Personal information
- Full name: Federico Rafael Mendes Peña
- Date of birth: 30 March 1999 (age 27)
- Place of birth: Port of Spain, Trinidad and Tobago
- Height: 1.75 m (5 ft 9 in)
- Positions: Fullback; winger;

Youth career
- 2009–2013: Winnipeg South End United SC
- 2013–2015: Bonivital SC
- 2015–2017: Granite United
- 2017: Gent
- 2018: Standard Liège

Senior career*
- Years: Team / Apps / (Gls)
- 2019–2022: Valour FC / 59 / (0)
- 2023: Umeå FC / 2 / (0)

International career^{‡}
- 2021–: Trinidad and Tobago / 1 / (0)

= Federico Peña (footballer) =

Trinidadian footballer (born 1999)

Federico Rafael Mendes Peña (born 30 March 1999) is a Trinidadian footballer.

==Early life==
Peña was born in Port of Spain, Trinidad and Tobago. He moved to Mississauga, Canada, before settling in Winnipeg, Canada in 2009. He began playing youth soccer in Canada with Winnipeg South End United SC in 2009. In 2013, he began playing with Bonivital SC, moving to Granite United from 2015 to 2017. He then joined the youth system of Belgian club Gent, playing for the U21 squad, while also training with the first team on occasion. In 2018, he joined the U21 team of Standard Liège.

==Club career==
In March 2019, Peña went on trial with Valour FC of the Canadian Premier League ahead of the 2019 season. In April 2019, Peña signed with the club. He appeared in six of his team's seven matches in the 2020 shortened season, including having a red card overturned ahead of the final match of the season. In December 2020, the club picked up his option for the 2021 season. During the 2021 season, his playing time greatly increased, appearing in 26 matches, including being named Man of the Match in a 1-0 victory over Forge FC on July 11, 2021. In January 2022, he once again re-signed with the club for another season, with the club restructuring his contract, rather than just picking up his club option. In December 2022, he departed the club, upon the expiry of his contract.
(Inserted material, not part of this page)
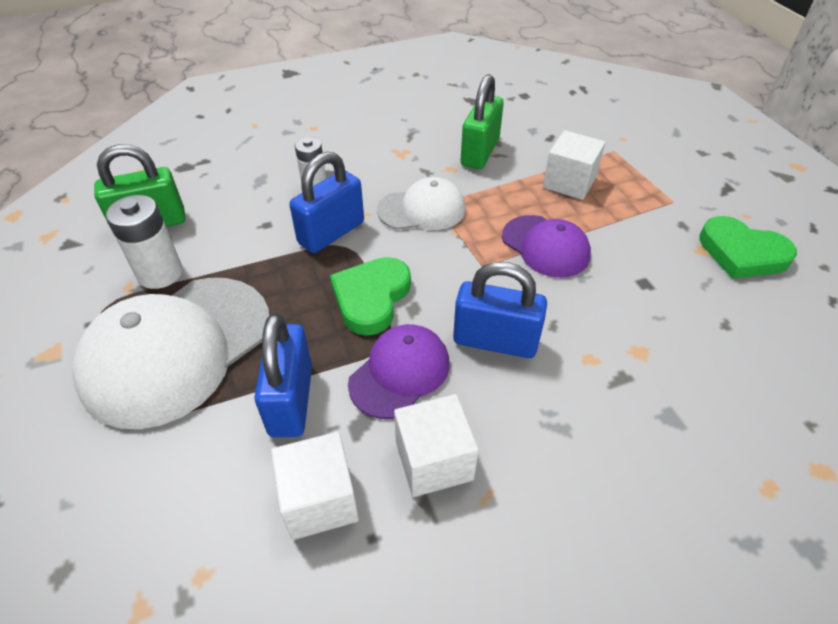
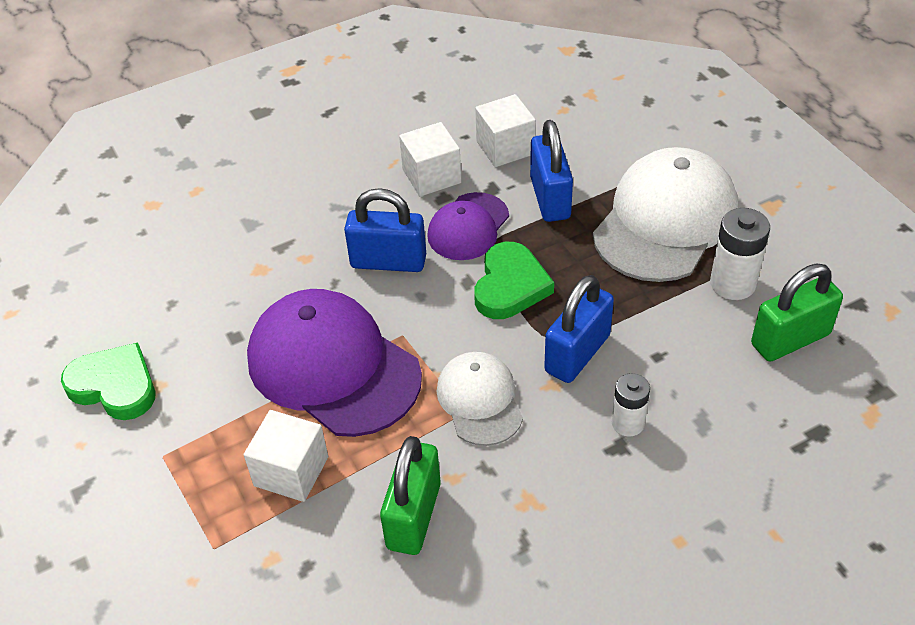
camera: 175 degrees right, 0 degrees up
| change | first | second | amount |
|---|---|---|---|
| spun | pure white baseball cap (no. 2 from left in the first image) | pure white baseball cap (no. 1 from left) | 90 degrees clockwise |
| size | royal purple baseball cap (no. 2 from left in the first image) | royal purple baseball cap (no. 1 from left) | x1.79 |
In March 2023, he joined Umeå FC in the Swedish third tier Ettan on a one-year contract. He made two substitute appearances for the club that season.

In 2024, Peña returned to Canada and played at the adult amateur level with Winnipeg Lucania FC in the Manitoba Major Soccer League.

==International career==
Peña is eligible to represent both Canada or Trinidad and Tobago internationally. In 2013 and 2014, Peña made his debut in the Canada national team, attending two identification camps for the Canada U15 team.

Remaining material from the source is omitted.